ZBYT WYSOKA MINIMALNA
Problem stanowi wspomniana już wyżej płaca minimalna. W 2019 roku ma ona, zgodnie z ustaleniami rządu, wzrosnąć z 2100 zł brutto do 2250 zł brutto. Jak przełoży się to na świadczenia 500+? Podwyżka zarobków sprawi, że prawo do uzyskiwania świadczenia straci kilkadziesiąt albo może nawet kilkaset tysięcy dzieci.
Kwota netto wynagrodzenia minimalnego (1633,78 zł) sprawia bowiem, że na kryteria przestają łapać się osoby samotnie wychowujące dziecko.
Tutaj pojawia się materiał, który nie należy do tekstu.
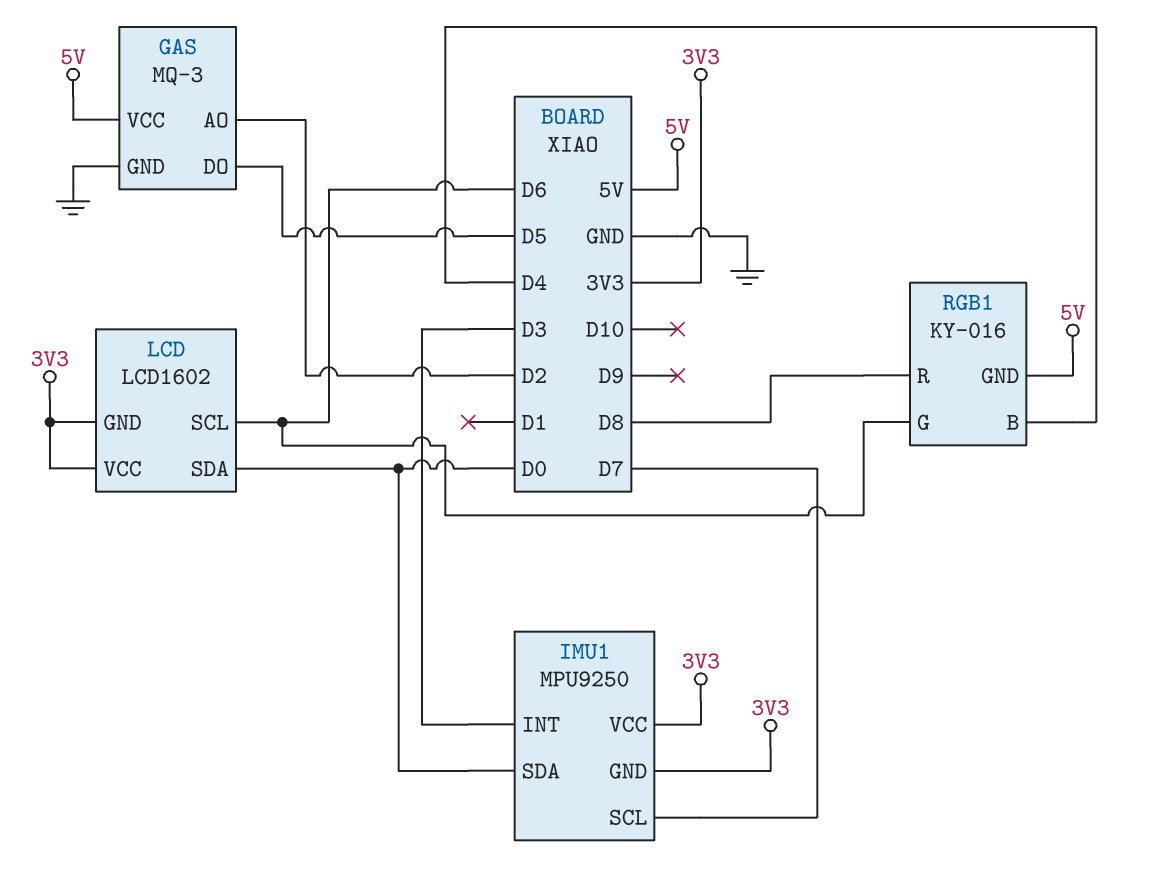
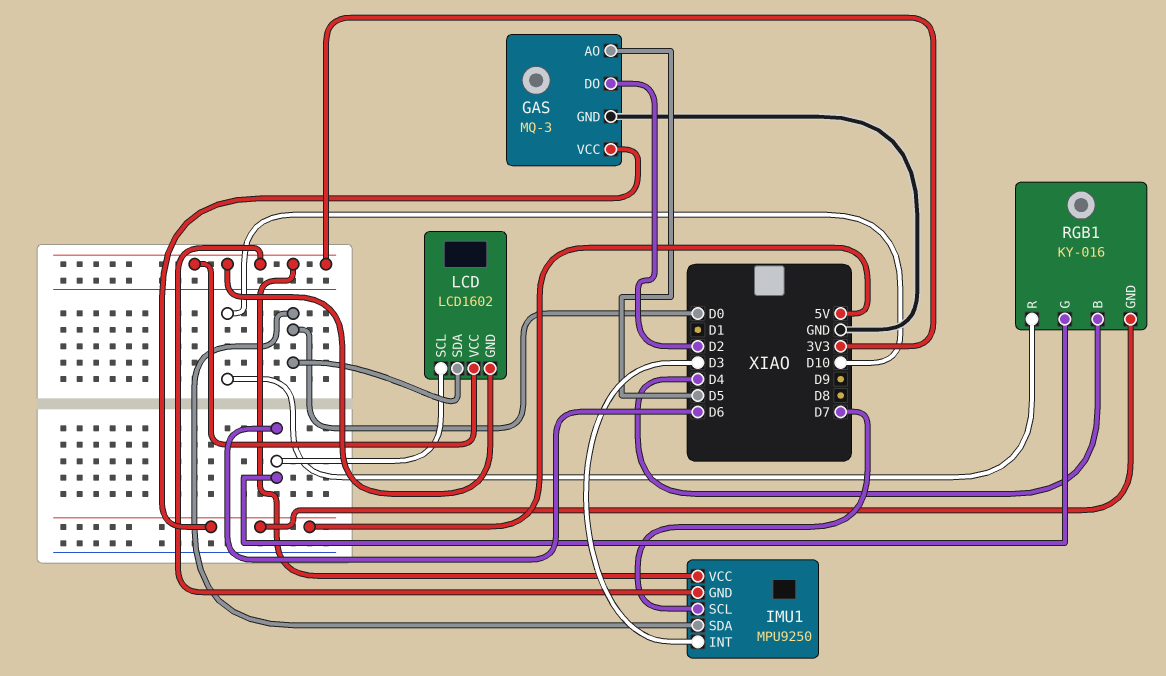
GAS pin AO: D2 -> D5
GAS pin DO: D5 -> D2
RGB1 pin R: D8 -> D10

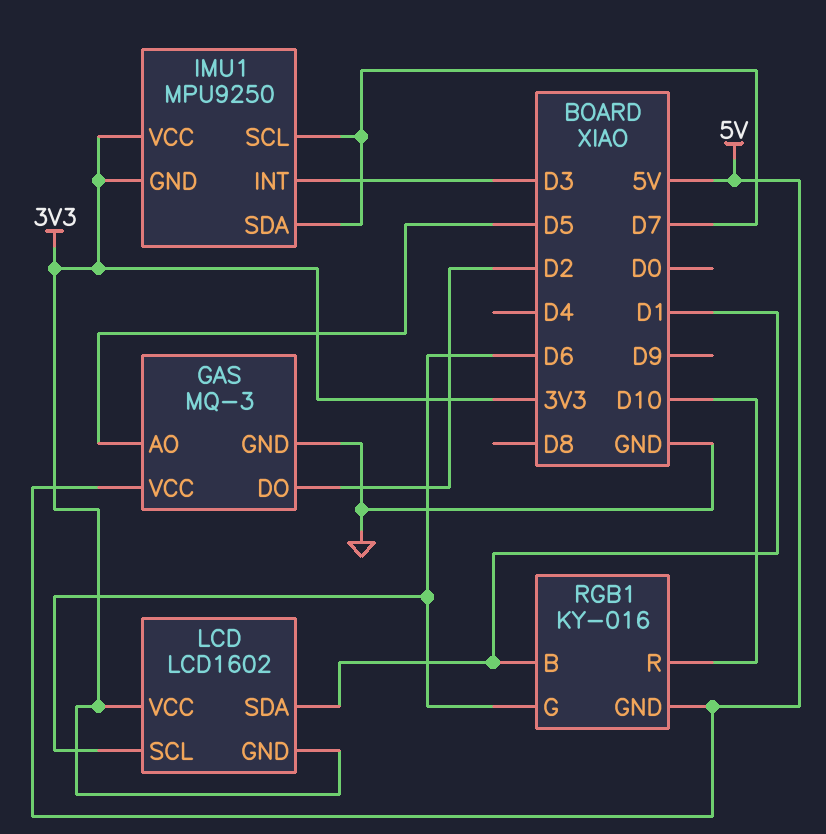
IMU1 pin SDA: D0 -> D7
LCD pin SDA: D0 -> D1
RGB1 pin B: D4 -> D1

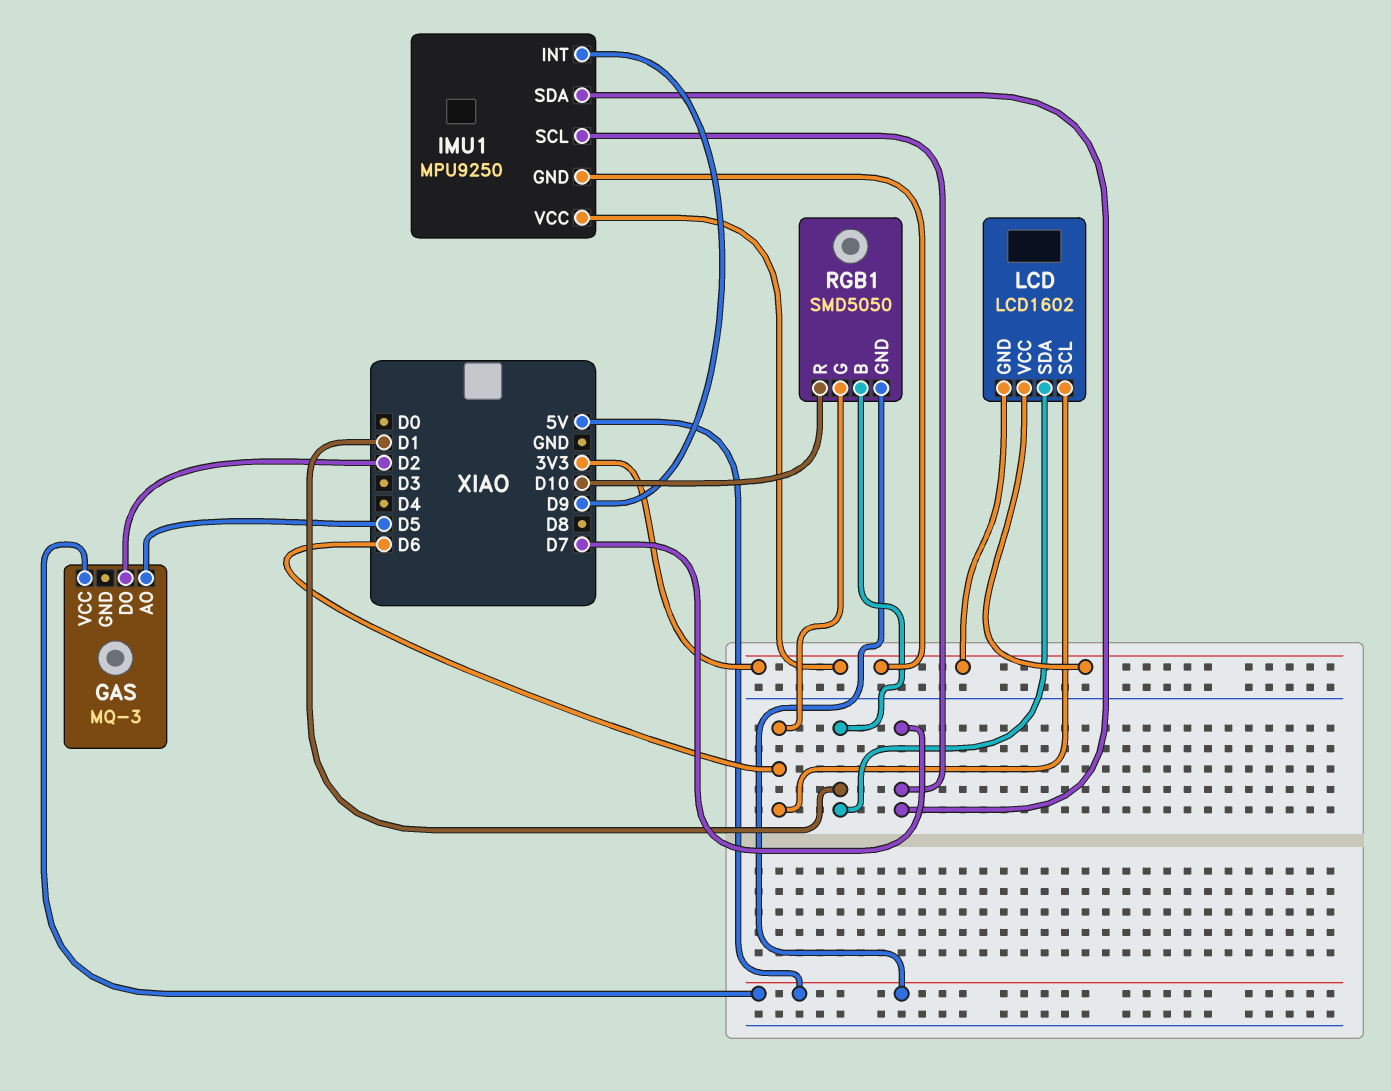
GAS pin GND: GND -> none
IMU1 pin INT: D3 -> D9
RGB1: KY-016 -> SMD5050

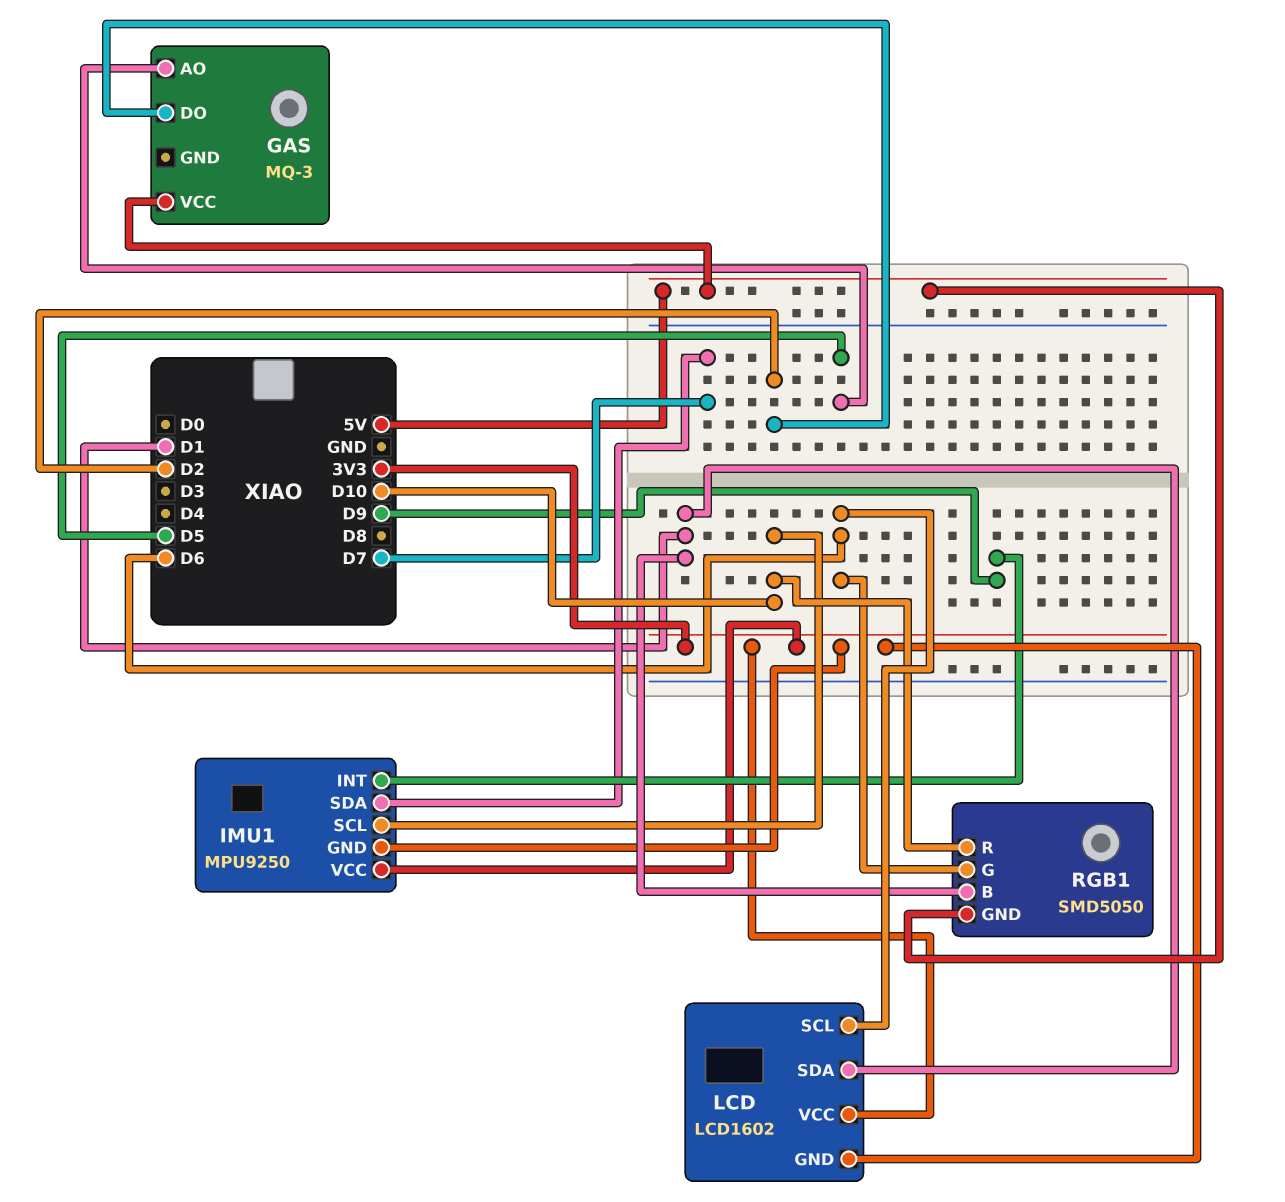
IMU1 pin SCL: D7 -> D10

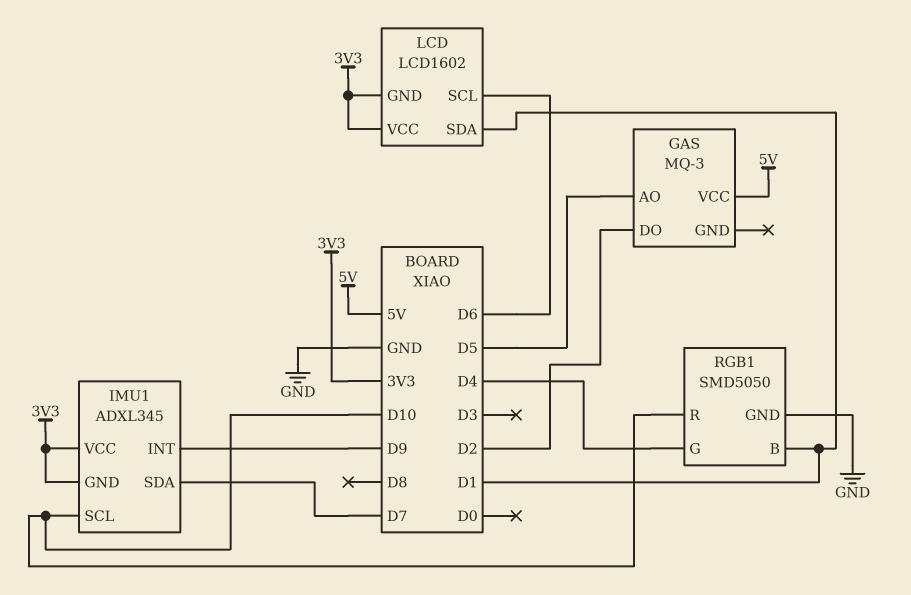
IMU1: MPU9250 -> ADXL345
RGB1 pin G: D6 -> D4
RGB1 pin GND: 5V -> GND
W ich przypadku próg dochodowy przy pensji minimalnej zostanie przekroczony o niecałe 17 zł na osobę. Przy obecnych kryteriach te osoby straciłyby prawo do pobierania świadczenia 500+.
PODWYŻKA ZNACZY OBNIŻKĘ
Większa płaca może w wielu rodzinach poskutkować zmniejszeniem wysokości dochodów miesięcznych, ponieważ zarobią na rękę o 33 zł więcej niż w ubiegłym roku, a nie otrzymają świadczenia wynoszącego 500 zł. Minister Rafalska rozważa zmiany w kryterium dochodowym. Chce podnieść je tak, żeby osoby, które dotychczas je pobierają, nie utraciły prawa do tego świadczenia.
Jeżeli wynagrodzenie minimalne będzie rosło tak szybko, że będzie stanowiło barierę dostępu do tego świadczenia, to kryterium dochodowe upoważniające do świadczenia Rodzina 500 plus musi być podniesione
– powiedziała Elżbieta Rafalska na czwartkowej konferencji podsumowującej trzy lata działalności Ministerstwa Rodziny, Pracy i Polityki Społecznej.
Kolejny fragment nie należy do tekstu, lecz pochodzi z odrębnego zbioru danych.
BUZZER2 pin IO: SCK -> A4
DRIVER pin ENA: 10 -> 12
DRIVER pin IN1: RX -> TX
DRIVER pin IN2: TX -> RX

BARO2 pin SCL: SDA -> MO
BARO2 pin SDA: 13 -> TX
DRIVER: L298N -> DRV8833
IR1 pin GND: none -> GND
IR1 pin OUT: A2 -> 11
Minister zaznaczyła także, że przez cały okres funkcjonowania programu rząd wprowadzał już wiele korzystnych zmian. Teraz decyzje będą możliwe dopiero po wykonaniu precyzyjnych analiz finansowych. One pozwolą na ustalenie, czy rząd może pozwolić sobie na podwyższenie kryterium dochodowego.
CELE SOCJALNE MINISTERSTWA
Minister Elżbieta Raflska podkreślała podczas konferencji, że podniesienie progu byłoby zasadne, ponieważ głównymi celami programu są cele socjalne. Program ma zachęcić Polaków do założenia rodziny, a odebranie świadczenia – zdaniem rządu – negatywnie odbije się na realizacji celu prodzietnościowego.
W 2017 r. urodziło się ponad 400 tys. dzieci, to wzrost o 20 tys. Pobiliśmy tym samym nawet bardzo wysokie prognozy zakładane przez Główny Urząd Statystyczny, czy nawet to, co było zawarte w ocenie skutków regulacji naszej “pięćsetkowej” ustawy
– mówiła Elżbieta Rafalska.
Rząd daje sobie czas na wykonanie stosownych analiz finansowych. Na ostateczną decyzję musimy jeszcze poczekać.